Where goods are ordered by a person in one town from a person in another town, necessitating delivery by a carrier, in the absence of express stipulation to the contrary, title to the goods passes to the vendee upon delivery of same by the vendor to the carrier. If A, in Cleveland, orders a car of pine lumber from B, in Milwaukee, for $1,500.00, title to the lumber passes to A when B delivers the lumber to the transportation company in Milwaukee. If A orders the lumber delivered F. O. B. Cleveland, title does not pass to A until the lumber reaches Cleveland. If A orders the lumber, agreeing to pay $1,500.00 for the same, "freight allowed" to Cleveland, title passes to A when B delivers the lumber to the transportation company in Milwaukee, even though B must allow A to deduct the freight from the purchase price of $1,500.00. This question is important in determining upon whom the loss falls in case of damage of the goods[194] while in the hands of the transportation company. The one who has the title at the time the loss occurs must stand the loss. Such party may recover from the transportation company. This question is discussed in the chapter on Carriers.
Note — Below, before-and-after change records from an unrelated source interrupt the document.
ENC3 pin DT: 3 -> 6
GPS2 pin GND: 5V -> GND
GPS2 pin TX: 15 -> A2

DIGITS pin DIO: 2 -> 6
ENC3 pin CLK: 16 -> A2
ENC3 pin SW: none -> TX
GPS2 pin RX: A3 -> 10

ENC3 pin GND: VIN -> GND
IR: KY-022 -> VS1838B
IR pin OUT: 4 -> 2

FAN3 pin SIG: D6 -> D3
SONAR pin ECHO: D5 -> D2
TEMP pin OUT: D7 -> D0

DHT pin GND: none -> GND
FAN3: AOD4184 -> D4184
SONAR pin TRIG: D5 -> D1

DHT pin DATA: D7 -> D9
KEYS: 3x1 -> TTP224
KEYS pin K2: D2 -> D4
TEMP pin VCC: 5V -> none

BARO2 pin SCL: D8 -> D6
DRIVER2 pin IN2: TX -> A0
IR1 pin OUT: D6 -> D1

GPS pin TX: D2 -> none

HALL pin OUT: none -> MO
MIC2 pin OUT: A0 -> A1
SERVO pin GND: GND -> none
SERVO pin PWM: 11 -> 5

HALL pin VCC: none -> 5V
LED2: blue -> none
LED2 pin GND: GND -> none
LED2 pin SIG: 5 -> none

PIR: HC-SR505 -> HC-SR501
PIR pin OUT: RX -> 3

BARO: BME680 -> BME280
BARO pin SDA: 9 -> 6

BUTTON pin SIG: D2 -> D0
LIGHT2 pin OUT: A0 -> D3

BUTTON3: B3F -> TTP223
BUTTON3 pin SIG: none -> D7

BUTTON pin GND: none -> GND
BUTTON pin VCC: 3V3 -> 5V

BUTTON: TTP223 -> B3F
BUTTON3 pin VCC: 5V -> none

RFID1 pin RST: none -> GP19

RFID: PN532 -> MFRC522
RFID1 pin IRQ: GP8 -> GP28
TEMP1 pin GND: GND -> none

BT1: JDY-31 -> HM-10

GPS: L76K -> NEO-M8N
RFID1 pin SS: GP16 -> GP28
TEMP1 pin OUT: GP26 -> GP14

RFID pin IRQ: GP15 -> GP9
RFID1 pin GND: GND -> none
While a seller loses his lien by delivery of possession of the goods to the purchaser, if the goods are delivered to a carrier and the purchaser becomes insolvent before the carrier delivers the goods to him the seller may stop delivery of the goods, and retake possession even though title has passed to the purchaser. The seller's lien in this event revives. By insolvency is meant inability to pay one's debts. The right of a seller to stop a carrier from delivering goods to a vendee, in case of insolvency of the latter, is called stoppage in transitu. This question is also discussed in the chapter on Carriers.

A seller may enforce his lien by keeping the goods, and suing the purchaser for damages, or by selling the goods at private or public sale, with notice to the purchaser of the time and place of sale, and then by suing the original purchaser for the difference between the amount he receives for the goods on resale, and the amount the original purchaser agreed to pay. The seller may, of course, hold the goods and demand the original purchase price of the purchaser, and not yield possession until he receives the purchase price.

223. Remedies of Seller. The seller's lien described in the previous section is one of the remedies of a seller. If the purchaser refuses to accept the goods, the seller may keep or resell the goods, and if he receives less than the original purchaser agreed to pay, he may recover the difference as damages from the original purchaser. For example, A agreed to manufacture and deliver a specially constructed cash register for B for $500.00. When it was completed, B refused to accept same. A sold it for $200.00, the fair market price, and recovered from B, $300.00 as damages for B's breach of contract. If the purchaser accepts the goods and fails to pay for them when due, the seller may sue and recover the entire purchase price, together with damages and expenses which are necessarily connected therewith.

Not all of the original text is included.